Essentially, the goal would be to take two (random phase) sources of 120VAC or 240VAC and combine them with a device to produce 240VAC. I assume that single phase and 60Hz is important; and conserving/combining the power/amperage would be especially important to the function of the welder.

What device(s) would be used to accomplish this (with respect to efficiency and simplicity of design)? A schematic (and maybe a flow chart) would be wonderful. Also, if the answer really is to rectify AC to DC then invert back to AC, would you (ideally) convert 240 or 120 VAC to DC? Also, would an un-transformed, full-wave bridge rectifier produce about 160VDC from 120VAC and 320VDC from 240VAC?

This "project" seems just like tying a generator to a grid (of equal power). I feel like there must be a better way to tie an AC generator to a grid than to rectify and then invert… and I'm thinking that there must be a controller-device that senses the grid-phase and adjusts the phase from an inverter anyway, right? Wouldn't it be more efficient to just use that controller-device (or something to control the phase or timing) to tie AC from a generator to AC from a grid?

Of course the motors could be mechanically synchronized, but in many circumstances that would not be convenient.

Best Answer

I think you have misinterpreted the original question, which was only about hooking two generators in parallel in order to get enough current. Hooking them in series to increase the voltage was not mentioned.

Of course it's possible — that's exactly how all of the multiple generators attached to the national distribution grid are connected! Alternators of this type are synchronous machines, and function equally well as motors as well as generators.

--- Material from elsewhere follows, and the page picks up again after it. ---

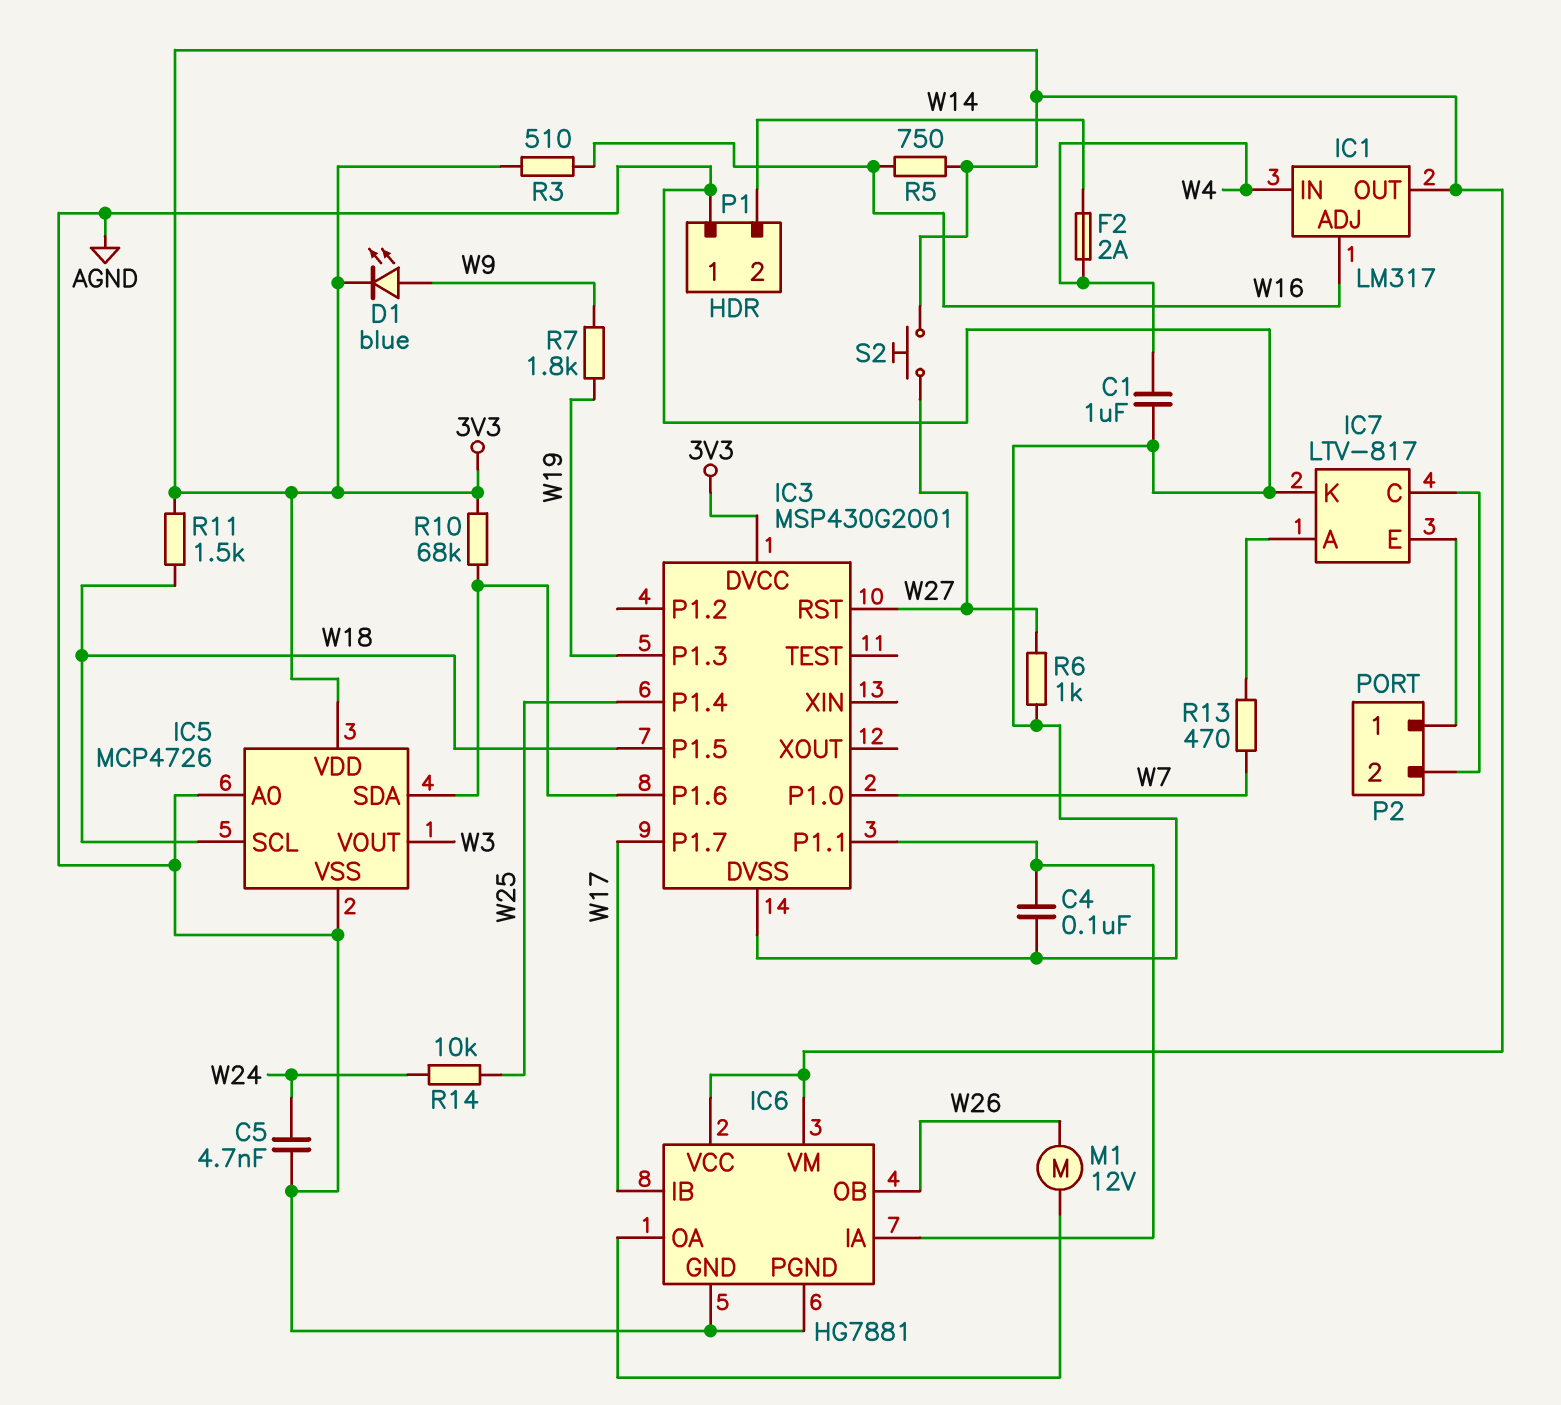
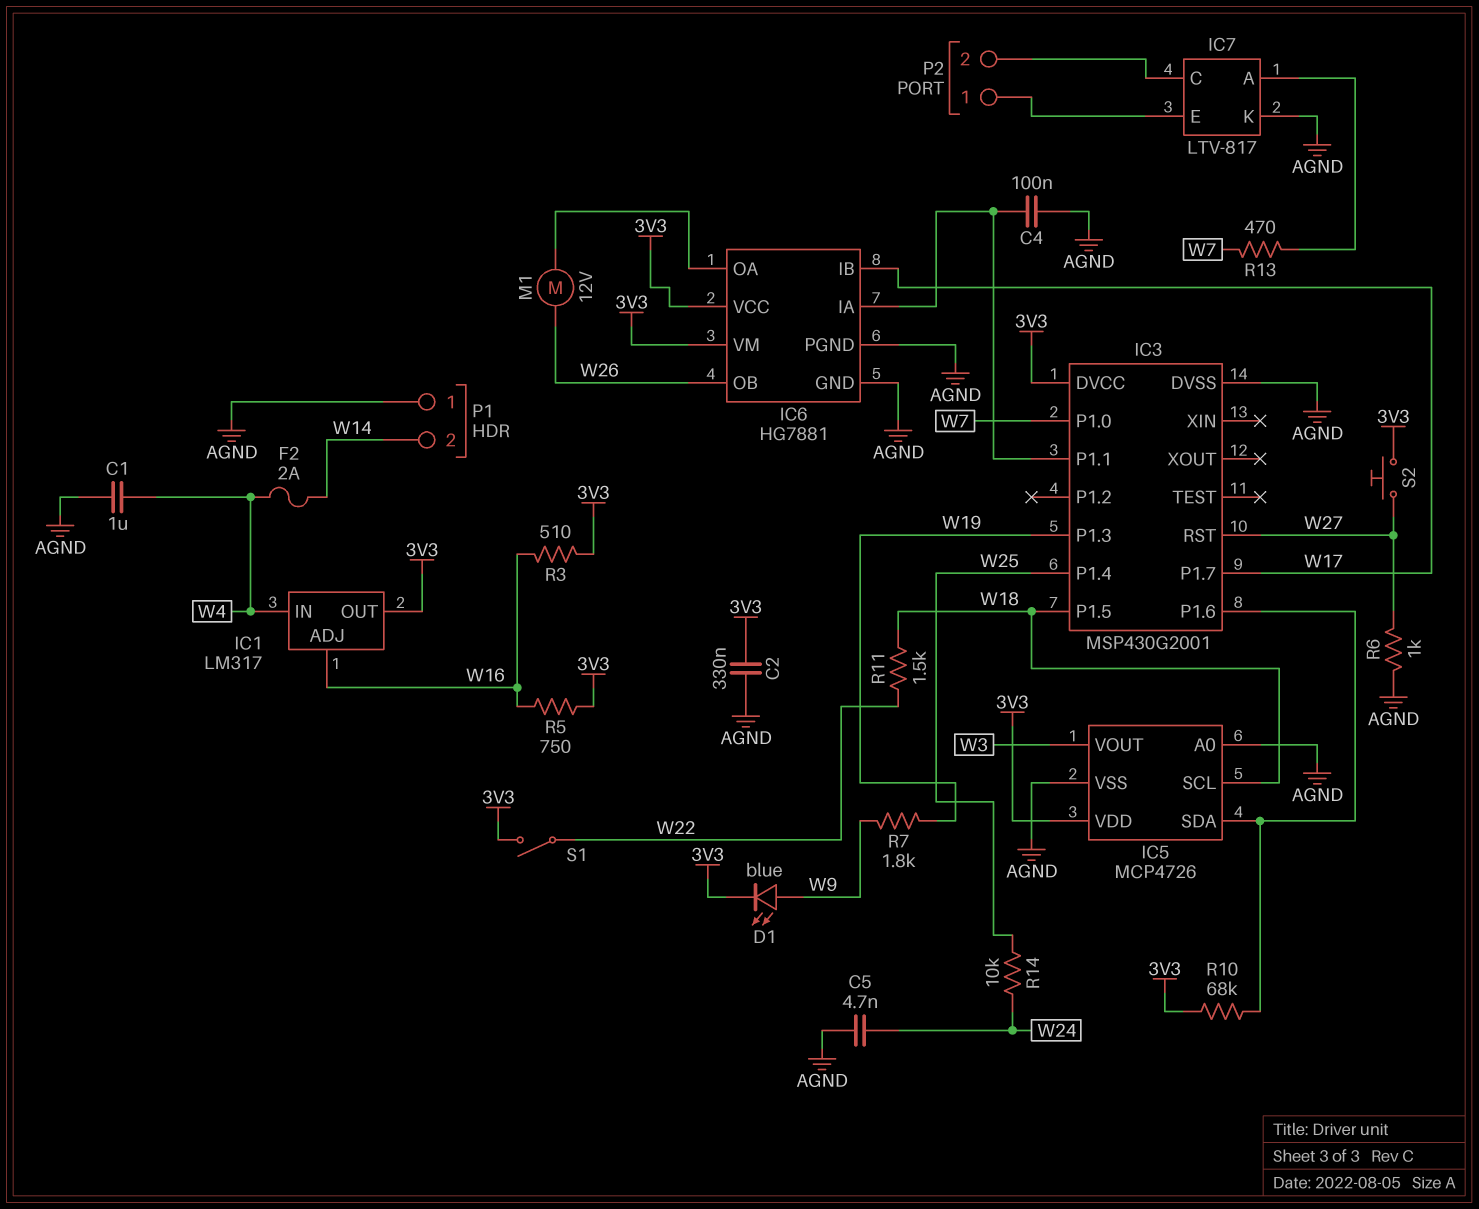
C2: none -> 330nF (3V3, AGND)
R11: 1.5k (3V3, W18) -> 1.5k (W18, W22)
S1: none -> switch (3V3, W22)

The key to making it work is to make sure that they are in phase before connecting them. Once you throw the switch, they are effectively "locked" together as if their shafts were physically coupled. Each one will then add or subtract power to this "mini-grid" according to the torque on its shaft. If one tries to run slower than the other, its generator will be driven by the other as a motor, keeping it up to speed.

One simple way to check the phase is to simply connect some light bulbs across the circuit breakers. Make sure that they're rated for 2× the phase voltage, because that's what they'll be getting when they're out of phase!

schematic

simulate this circuit – Schematic created using CircuitLab

Fire up the first generator and connect it to the output grid. For each subsequent generator, you fire it up and watch its light bulbs. They will flash at a rate that's equal to the frequency difference between that generator and the grid. Adjust the speed of the second generator until the flashing slows and the light bulbs go out. At that moment, the generators are at the same frequency and phase, and you can connect the new generator to the grid.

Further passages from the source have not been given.